I love my speedlights – they provide me with one more tool in my kit, giving me the flexibility and ability to create beautiful portraits in any lighting condition. Whether I want to bounce my flash from my camera’s hot shoe or whether I want to shape the light by taking my flash off camera, my speedlights give me portable, adjustable sources of light.
There are a few items out there that make my speedlights even more utilitarian, and a grid (I used the Rogue Honeycomb Grid) is one such tool. I love the way a grid helps me shape my light without the use of a big modifier.
When might you use a grid? Grids can be used to create a spotlight effect. They are often used for a hairlight or a backlight when you don’t want your light to spill into the frame of the camera and you just want to create a narrow beam of light to highlight a certain area. However, they are also used to allow you to spotlight something in the frame, much like a video light with an adjustable beam would allow you to do. It is this application of the grid that really intrigues me.
Let’s look at this first photograph:
I didn’t use a grid here, and I knew that my light would hit my subject as well as the rocks around her because the speedlight throws out a wide beam of light. However, I didn’t mind the spill of the light– I had a fairly high level of ambient light, so the light on the rocks served to highlight their interesting texture. Because the subject had a small dropoff behind her, her shadow (created by the speedlight) fell behind her and isn’t noticeable. I simply didn’t need a narrow beam of light in this photograph.

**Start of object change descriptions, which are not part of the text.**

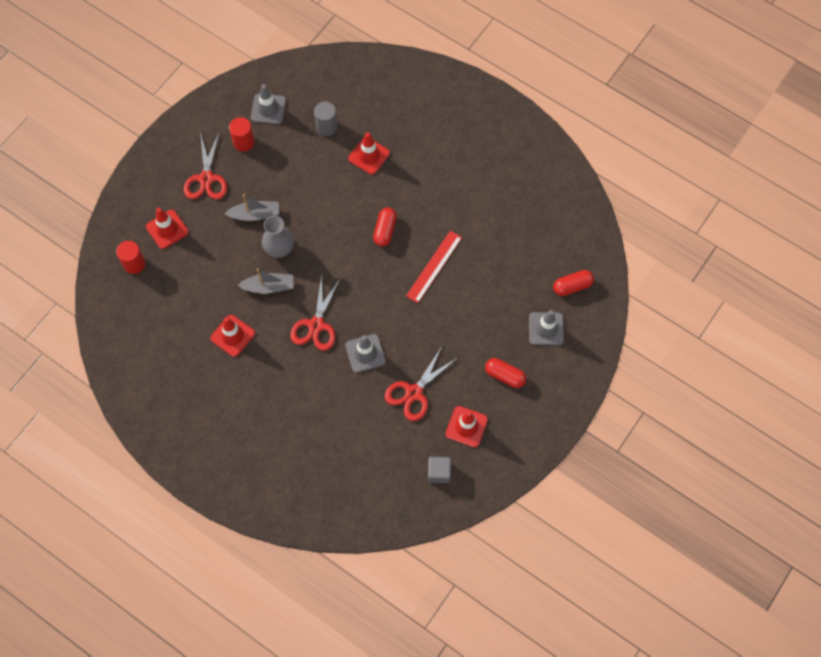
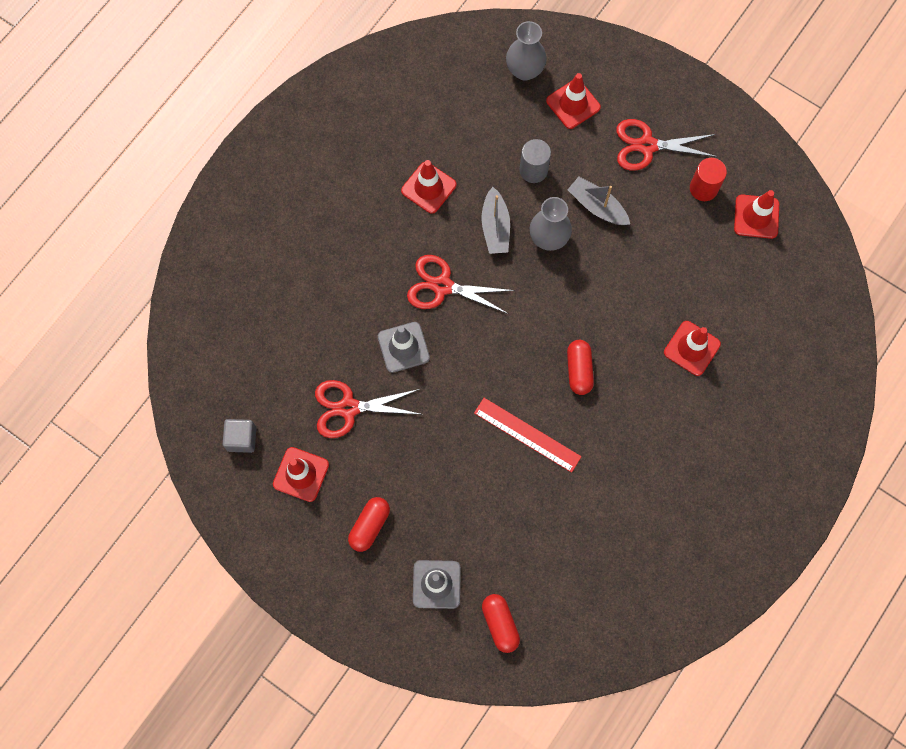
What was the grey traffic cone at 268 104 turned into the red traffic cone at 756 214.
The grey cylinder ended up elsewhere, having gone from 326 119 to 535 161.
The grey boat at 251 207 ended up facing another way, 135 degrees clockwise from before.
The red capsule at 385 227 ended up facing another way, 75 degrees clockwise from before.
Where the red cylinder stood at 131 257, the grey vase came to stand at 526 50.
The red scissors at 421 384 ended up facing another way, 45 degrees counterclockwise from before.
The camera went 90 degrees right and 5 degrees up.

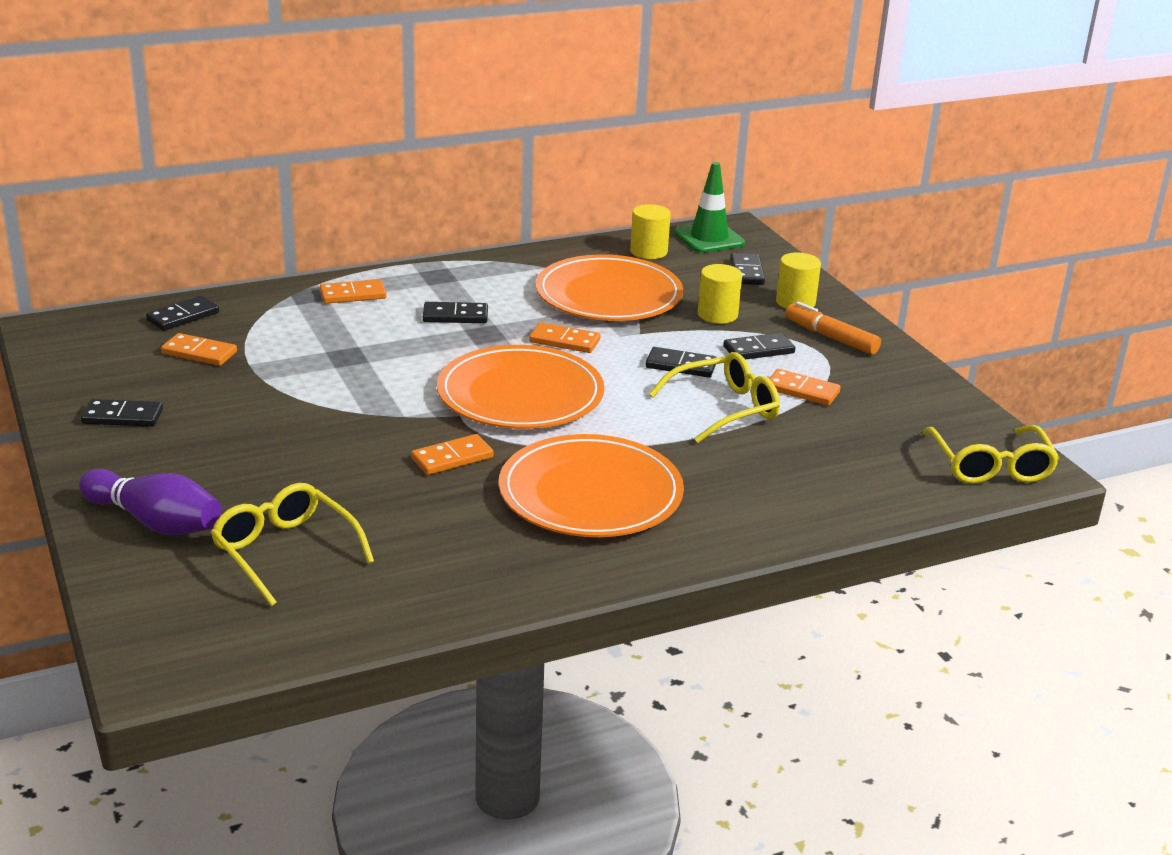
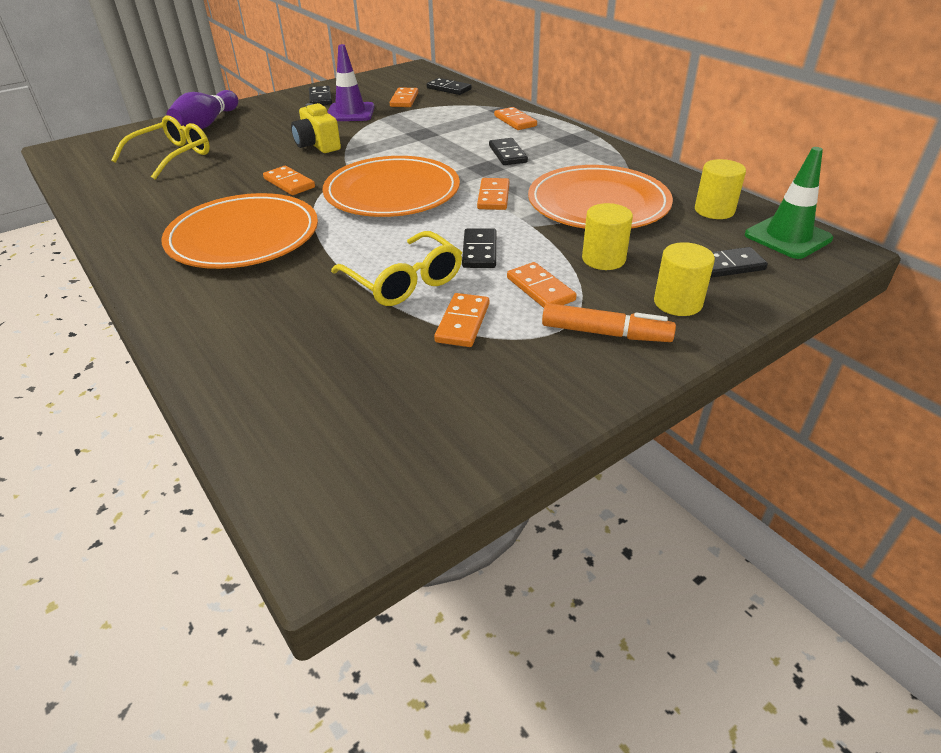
The orange marker at 833 328 ended up facing another way, 75 degrees clockwise from before.
What was the black domino at 759 346 turned into the orange domino at 542 285.
The second view lost the yellow glasses at 990 454.
The second view gained the purple traffic cone at 351 82.
The second view gained the yellow camera at 316 128.
The camera went 80 degrees right and 10 degrees up.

What about a different scenario? What if you wanted to keep your light from spilling onto the background? Let’s look at this bad photograph of my son in front of a brick wall:
This is the ugly part of flash – when your light spills unwanted onto the background and creates ugly shadows. I even took my flash off camera here, but without the use of a modifier (or a creative use of the inverse square law), it’s difficult to keep the light off of the brick wall behind him. All I really wanted to do was add light to my son without affecting the wall in any way. Essentially, I wanted a spotlight or a narrow accent light, but I wasn’t able to achieve it easily with my bare speedlight. This is where a grid can be a useful tool.
In this next photograph, I added the grid to my flash:
Notice the way I have created a spotlight effect on my son. Essentially, the grid has given me the ability to shape my flash into a narrower beam of light, and with that narrow beam I am able to throw light on my son without having any light (or ugly shadows!) spill onto the wall behind him.
The best part? The grid is extremely portable and very easy to use!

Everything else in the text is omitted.